No entanto, como muitos profissionais na área social podem ser considerados "marinheiros de primeira viagem", ou pela vontade de continuar navegando pelo mundo das transformações sociais, muitas instituições com recursos reduzidos colocam este componente em segundo plano. Não é nem preciso dizer para onde esses grandes ou pequenos "barcos" acabam desembocando. Com efeito, muitos naufragam bem antes de chegar ao seu destino final. Não sabem ao menos aonde querem chegar. Acreditam que chegando até o ponto final da viagem, irão receber um certificado de reconhecimento pelo árduo trabalho realizado durante a viagem.

Continuando com a associação entre avaliação e uma bússola, é importante ressaltar que a avaliação nunca será elogiosa ou crítica em relação aos programas. A função da avaliação é indicar direções e facilitar a utilização de rotas alternativas. Ela não leva a prêmios, nem pode ser reconhecida como uma auditoria de um programa. Pelo contrário, ela é uma das partes estruturais básicas da implementação de um programa. Sem esse componente, qualquer iniciativa estará fadada à famosa expressão "que seja o que Deus quiser". Realmente, somente a luz divina poderá tirar o pobre gestor dessa imensa escuridão.

Há várias ferramentas de avaliação disponíveis para os gestores sociais, como avaliação de processo, impacto, impacto social etc. No entanto, a falta desse componente, em qualquer iniciativa, desqualifica automaticamente um programa ou plano de marketing social. Ou seja, não existe programa socioambiental eficaz sem o estabelecimento de um componente de avaliação.
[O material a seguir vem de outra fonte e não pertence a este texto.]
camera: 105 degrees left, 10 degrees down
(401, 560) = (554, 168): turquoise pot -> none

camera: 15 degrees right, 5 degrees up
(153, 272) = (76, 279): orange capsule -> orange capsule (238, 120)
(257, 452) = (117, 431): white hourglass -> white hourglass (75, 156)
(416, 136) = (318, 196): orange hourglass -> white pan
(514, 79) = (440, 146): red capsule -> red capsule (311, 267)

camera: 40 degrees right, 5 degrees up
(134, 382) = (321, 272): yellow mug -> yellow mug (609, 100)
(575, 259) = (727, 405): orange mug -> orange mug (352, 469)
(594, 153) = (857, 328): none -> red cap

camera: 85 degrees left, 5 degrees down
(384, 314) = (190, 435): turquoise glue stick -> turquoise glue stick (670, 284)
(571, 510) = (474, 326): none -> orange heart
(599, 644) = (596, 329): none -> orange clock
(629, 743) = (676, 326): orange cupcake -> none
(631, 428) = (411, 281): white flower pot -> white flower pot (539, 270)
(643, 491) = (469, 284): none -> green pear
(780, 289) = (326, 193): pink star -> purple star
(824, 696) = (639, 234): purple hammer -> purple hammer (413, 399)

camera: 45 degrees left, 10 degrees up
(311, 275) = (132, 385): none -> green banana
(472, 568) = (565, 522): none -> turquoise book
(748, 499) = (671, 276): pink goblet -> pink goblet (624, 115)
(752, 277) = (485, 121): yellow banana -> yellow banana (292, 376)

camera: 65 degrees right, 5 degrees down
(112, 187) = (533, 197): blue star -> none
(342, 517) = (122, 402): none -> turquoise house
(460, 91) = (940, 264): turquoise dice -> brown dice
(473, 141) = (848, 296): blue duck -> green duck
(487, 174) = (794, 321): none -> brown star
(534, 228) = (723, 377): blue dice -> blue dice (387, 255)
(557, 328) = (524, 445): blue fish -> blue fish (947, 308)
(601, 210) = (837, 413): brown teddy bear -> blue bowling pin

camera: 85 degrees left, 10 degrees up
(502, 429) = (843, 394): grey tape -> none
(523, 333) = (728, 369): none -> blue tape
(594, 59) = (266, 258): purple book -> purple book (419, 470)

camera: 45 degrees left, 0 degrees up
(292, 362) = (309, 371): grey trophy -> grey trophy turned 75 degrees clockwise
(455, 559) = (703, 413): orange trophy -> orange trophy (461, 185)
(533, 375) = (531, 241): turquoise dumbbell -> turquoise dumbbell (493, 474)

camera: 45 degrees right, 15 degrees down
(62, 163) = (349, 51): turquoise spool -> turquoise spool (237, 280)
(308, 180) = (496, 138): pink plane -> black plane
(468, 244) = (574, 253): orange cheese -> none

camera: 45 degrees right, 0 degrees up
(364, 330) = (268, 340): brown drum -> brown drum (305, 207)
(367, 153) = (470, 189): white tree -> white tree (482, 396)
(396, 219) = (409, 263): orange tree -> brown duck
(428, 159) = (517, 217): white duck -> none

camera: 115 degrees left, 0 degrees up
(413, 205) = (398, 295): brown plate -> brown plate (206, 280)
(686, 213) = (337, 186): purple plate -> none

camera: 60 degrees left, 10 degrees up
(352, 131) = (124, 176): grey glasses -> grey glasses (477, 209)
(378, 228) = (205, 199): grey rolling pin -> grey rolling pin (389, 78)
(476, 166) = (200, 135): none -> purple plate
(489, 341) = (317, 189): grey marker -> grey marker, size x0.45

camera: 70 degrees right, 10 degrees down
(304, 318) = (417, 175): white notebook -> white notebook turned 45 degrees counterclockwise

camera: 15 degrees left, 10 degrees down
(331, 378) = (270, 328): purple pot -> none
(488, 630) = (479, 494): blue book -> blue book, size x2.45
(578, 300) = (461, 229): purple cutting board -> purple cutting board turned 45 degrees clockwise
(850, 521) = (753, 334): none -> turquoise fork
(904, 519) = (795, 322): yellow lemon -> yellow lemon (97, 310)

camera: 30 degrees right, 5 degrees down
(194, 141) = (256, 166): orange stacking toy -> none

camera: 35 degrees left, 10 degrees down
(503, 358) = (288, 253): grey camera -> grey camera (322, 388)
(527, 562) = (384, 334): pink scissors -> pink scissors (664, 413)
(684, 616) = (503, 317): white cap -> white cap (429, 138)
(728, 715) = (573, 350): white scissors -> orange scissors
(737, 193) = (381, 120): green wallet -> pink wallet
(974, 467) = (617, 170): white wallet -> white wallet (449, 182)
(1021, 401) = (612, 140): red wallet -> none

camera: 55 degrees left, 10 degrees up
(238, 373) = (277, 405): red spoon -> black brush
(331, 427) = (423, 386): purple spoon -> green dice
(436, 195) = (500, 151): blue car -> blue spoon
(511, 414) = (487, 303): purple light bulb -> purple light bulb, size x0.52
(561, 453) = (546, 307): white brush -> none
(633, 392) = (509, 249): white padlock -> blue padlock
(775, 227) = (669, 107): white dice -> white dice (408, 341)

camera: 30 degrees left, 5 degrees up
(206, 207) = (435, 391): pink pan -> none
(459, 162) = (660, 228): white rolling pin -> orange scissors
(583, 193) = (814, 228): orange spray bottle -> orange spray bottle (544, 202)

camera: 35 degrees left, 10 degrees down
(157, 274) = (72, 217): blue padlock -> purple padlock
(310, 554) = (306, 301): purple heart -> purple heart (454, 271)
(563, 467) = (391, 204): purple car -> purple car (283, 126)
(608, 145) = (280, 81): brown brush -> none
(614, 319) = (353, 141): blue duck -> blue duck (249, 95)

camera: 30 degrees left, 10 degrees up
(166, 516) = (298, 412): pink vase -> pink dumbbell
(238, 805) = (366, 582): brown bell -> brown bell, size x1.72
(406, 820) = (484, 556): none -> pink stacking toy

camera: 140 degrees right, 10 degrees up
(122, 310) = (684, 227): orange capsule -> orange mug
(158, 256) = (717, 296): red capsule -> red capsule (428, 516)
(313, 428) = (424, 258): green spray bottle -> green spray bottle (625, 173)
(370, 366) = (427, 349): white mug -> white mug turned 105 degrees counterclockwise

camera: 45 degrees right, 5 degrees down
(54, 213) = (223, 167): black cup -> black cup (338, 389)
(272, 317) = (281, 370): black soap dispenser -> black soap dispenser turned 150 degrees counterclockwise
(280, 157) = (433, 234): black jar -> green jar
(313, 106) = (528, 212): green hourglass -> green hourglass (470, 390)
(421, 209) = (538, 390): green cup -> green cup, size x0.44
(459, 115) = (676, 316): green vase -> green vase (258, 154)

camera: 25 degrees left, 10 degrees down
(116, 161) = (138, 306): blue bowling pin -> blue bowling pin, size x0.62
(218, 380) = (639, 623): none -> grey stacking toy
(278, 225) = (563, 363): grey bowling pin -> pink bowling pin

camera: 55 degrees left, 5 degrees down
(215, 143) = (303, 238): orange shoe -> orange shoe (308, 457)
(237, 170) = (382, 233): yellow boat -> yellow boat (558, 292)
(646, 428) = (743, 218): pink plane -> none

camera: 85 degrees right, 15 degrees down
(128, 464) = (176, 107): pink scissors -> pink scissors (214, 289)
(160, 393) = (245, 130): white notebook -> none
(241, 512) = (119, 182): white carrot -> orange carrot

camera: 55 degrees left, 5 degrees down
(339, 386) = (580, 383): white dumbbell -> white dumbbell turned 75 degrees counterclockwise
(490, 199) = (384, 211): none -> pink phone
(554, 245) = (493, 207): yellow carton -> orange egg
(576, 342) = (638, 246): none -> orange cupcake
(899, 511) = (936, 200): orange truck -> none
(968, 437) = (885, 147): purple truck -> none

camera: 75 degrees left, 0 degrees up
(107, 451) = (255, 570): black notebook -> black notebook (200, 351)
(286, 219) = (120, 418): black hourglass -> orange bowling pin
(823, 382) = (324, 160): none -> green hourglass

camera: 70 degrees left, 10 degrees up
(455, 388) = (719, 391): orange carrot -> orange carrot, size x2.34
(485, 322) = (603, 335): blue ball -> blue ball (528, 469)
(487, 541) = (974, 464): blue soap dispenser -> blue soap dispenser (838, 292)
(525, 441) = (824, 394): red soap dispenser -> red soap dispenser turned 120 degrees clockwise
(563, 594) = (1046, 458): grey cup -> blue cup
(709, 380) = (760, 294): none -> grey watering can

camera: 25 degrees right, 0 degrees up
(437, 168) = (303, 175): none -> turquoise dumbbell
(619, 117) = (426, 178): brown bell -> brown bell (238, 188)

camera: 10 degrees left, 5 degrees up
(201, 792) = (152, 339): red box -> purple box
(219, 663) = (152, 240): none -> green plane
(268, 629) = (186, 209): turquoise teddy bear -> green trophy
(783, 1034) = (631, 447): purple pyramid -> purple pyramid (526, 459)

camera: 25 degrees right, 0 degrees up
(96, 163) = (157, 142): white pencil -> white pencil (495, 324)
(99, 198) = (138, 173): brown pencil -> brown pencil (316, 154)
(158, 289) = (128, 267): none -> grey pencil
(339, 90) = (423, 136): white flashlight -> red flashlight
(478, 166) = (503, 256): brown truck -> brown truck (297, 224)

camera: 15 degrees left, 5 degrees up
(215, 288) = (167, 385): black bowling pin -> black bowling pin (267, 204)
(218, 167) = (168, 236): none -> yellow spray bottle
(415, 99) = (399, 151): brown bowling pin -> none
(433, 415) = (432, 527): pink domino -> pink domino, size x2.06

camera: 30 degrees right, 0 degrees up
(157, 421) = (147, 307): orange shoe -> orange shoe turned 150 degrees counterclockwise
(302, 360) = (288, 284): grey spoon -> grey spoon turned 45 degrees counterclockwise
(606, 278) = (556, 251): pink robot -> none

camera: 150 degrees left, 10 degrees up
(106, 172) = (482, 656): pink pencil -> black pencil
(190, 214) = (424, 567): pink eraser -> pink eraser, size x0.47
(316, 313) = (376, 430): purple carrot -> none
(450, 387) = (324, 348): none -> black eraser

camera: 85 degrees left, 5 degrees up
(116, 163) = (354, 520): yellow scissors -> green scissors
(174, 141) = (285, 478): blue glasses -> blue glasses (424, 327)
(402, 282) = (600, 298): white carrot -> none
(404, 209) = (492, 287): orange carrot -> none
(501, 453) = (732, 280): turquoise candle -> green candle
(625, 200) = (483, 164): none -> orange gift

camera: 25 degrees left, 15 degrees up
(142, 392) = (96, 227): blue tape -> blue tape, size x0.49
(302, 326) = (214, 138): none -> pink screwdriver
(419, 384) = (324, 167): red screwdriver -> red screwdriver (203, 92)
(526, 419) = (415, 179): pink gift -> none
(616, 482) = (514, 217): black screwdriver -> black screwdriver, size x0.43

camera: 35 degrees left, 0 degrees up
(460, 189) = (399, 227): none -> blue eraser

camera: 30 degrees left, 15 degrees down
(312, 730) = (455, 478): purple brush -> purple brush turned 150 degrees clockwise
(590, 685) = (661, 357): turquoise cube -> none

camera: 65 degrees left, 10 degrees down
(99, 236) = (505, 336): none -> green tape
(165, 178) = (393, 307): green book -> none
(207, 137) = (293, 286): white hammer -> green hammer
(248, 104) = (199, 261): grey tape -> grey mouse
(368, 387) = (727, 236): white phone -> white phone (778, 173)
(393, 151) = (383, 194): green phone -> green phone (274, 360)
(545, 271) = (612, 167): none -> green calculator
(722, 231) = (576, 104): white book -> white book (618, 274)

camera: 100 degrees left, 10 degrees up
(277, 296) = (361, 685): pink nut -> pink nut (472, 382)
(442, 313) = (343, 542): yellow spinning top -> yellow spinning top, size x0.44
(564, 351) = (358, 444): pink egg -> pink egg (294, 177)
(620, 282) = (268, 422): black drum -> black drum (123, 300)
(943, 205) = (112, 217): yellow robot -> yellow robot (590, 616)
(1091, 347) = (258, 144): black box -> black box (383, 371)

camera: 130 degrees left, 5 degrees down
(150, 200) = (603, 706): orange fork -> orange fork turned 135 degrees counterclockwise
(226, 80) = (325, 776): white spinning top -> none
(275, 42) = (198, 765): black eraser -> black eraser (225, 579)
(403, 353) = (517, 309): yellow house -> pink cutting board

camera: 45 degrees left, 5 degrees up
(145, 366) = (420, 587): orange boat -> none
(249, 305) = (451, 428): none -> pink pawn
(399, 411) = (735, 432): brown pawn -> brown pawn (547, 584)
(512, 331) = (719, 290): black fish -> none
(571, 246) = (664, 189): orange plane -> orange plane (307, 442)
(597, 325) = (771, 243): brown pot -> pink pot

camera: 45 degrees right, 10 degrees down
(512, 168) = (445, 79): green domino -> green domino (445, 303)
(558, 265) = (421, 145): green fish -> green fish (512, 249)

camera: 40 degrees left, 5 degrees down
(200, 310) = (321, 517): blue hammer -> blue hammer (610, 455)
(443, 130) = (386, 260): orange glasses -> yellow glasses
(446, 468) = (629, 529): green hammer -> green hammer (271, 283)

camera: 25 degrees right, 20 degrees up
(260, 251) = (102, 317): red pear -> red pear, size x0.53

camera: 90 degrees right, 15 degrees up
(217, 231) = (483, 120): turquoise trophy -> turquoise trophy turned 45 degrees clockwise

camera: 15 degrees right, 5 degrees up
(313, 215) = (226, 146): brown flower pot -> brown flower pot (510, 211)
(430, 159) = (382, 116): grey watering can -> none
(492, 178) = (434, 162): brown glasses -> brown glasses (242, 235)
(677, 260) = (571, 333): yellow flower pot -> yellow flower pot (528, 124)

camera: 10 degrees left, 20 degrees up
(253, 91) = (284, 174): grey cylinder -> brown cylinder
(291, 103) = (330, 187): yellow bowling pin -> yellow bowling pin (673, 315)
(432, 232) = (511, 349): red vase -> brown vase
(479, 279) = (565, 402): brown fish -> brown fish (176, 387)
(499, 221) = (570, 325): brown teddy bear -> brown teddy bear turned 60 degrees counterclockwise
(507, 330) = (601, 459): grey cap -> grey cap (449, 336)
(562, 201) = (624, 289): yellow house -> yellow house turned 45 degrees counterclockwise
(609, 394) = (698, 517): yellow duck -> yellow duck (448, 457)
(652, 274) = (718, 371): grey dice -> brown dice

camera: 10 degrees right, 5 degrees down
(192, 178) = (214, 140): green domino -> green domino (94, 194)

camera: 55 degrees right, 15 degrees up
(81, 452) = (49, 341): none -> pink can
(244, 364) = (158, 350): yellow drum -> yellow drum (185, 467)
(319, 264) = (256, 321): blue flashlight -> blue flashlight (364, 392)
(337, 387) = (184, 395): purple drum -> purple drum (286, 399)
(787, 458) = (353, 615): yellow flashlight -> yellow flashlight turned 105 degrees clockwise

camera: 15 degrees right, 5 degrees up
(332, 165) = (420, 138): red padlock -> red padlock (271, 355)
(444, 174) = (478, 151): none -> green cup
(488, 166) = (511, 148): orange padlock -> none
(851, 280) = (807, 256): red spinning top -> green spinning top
A própria definição do conceito de marketing social como "gestão estratégica para a transformação social" faz com que esse componente se coloque como prioridade absoluta. Talvez, essa seja uma boa forma de definir se um programa é concebido por parâmetros estratégicos ou não. Apenas deveríamos perguntar: "o programa tem um componente de avaliação?". Caso a resposta seja positiva, há uma chance do programa implementar corretamente os conceitos de marketing social; no entanto, caso a resposta seja negativa.... vou dar um conselho: saiam imediatamente dessa "canoa furada"!